2. The dust removal device for a flue gas electric heater according to claim 1, characterized in that: An atomizing nozzle is provided in the atomizing box, and the atomizing nozzle is connected to a water tank provided on the atomizing box through a water pipe for spraying atomized liquid droplets into the atomizing box. A water flow controller is provided on the water pipe.

3. The dust removal device for a flue gas electric heater according to claim 2, characterized in that: The electrostatic precipitator includes an electrostatic precipitator main unit, a discharge electrode and a dust collecting electrode arranged in the dust removal chamber, and a dust collecting hopper located below the dust removal chamber. The second ultrasonic transmitter is arranged in the dust removal chamber.

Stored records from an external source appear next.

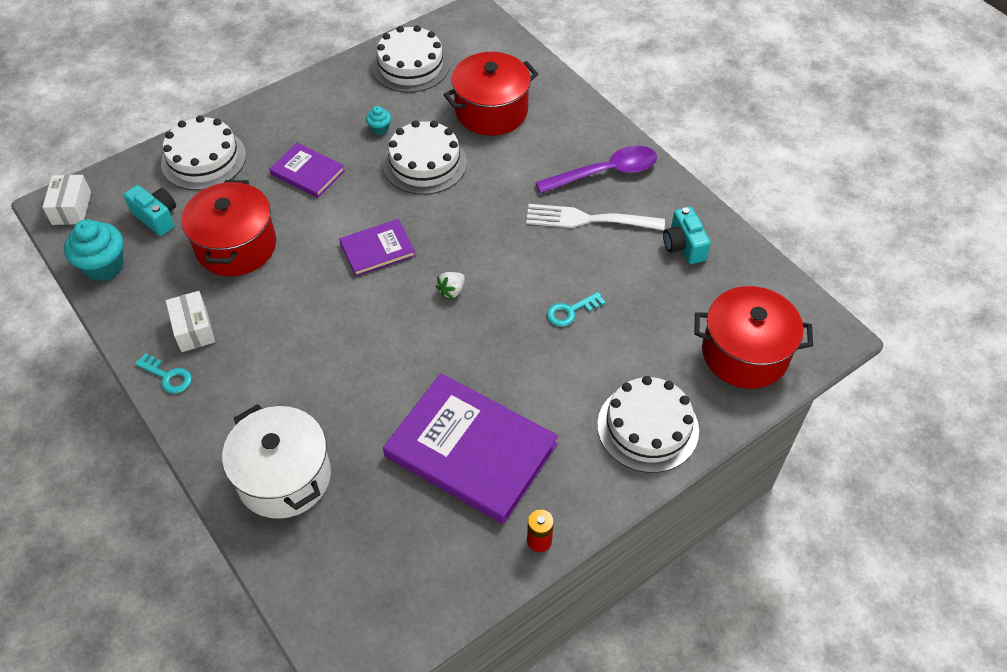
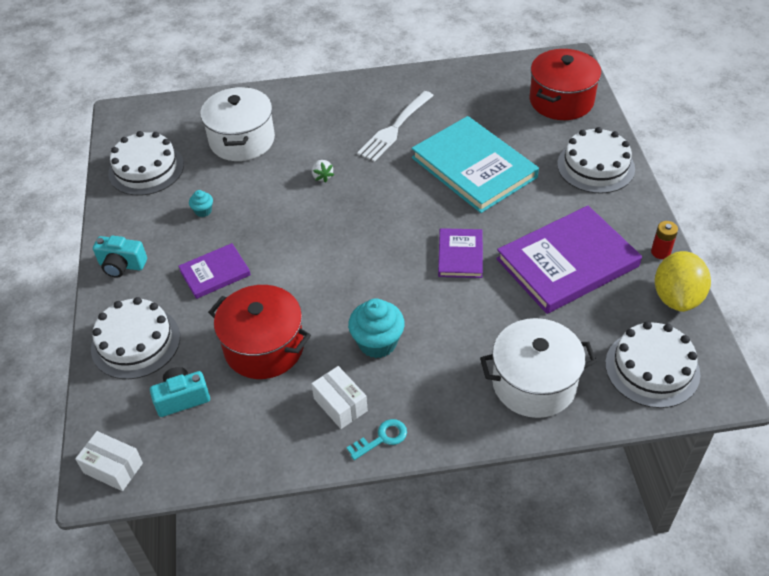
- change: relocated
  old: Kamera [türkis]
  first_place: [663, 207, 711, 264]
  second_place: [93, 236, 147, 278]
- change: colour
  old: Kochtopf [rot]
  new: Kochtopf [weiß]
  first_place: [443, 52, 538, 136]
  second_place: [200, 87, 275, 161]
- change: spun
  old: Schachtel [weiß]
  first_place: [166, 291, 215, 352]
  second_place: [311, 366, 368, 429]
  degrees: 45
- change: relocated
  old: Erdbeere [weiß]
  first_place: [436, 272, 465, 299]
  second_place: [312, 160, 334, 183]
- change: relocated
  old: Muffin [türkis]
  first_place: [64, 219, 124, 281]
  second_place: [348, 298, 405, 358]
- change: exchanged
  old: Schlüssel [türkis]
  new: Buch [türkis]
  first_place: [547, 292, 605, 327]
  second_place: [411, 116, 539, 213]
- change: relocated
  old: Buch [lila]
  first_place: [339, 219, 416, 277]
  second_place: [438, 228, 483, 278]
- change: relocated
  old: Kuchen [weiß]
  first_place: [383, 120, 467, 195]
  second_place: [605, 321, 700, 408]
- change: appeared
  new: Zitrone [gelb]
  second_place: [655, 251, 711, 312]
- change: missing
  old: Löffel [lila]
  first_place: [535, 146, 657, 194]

4. The dust removal device for a flue gas electric heater according to claim 1, characterized in that: A plurality of guide channels are formed inside the dust pre-agglomeration box by a plurality of guide plates which are parallel to the axial direction of the dust pre-agglomeration box and spaced apart from each other, and both ends of the guide plates have tapered tips.

5. The dust removal device for a flue gas electric heater according to claim 3, characterized in that: The parameter optimization model is based on the characteristic parameter Fx of the flue gas introduced into the flue gas inlet pipe and the preset target value C of the dust concentration in the exhaust gas discharged from the flue gas exhaust pipe. m , using a machine learning algorithm to optimize the process parameter Gy of the dust removal device to obtain an optimized process parameter Gy', and the control module controls the water flow controller, the first ultrasonic transmitter, the second ultrasonic transmitter, and the electrostatic precipitator host according to Gy'; The characteristic parameters Fx of the flue gas include the flue gas flow rate Qw entering the dust removal device, the relative humidity RH of the flue gas, the temperature T, the dust concentration C in the flue gas, and the dust particle size distribution parameter Lc, which can be expressed as Fx = (Qw, RH, T, C, Lc); wherein the dust particle size distribution parameter Lc includes the concentration C of PM1.0 in the dust. 1.0 、PM2.5 concentration C 2.5 and PM10.0 concentration C 10.0 .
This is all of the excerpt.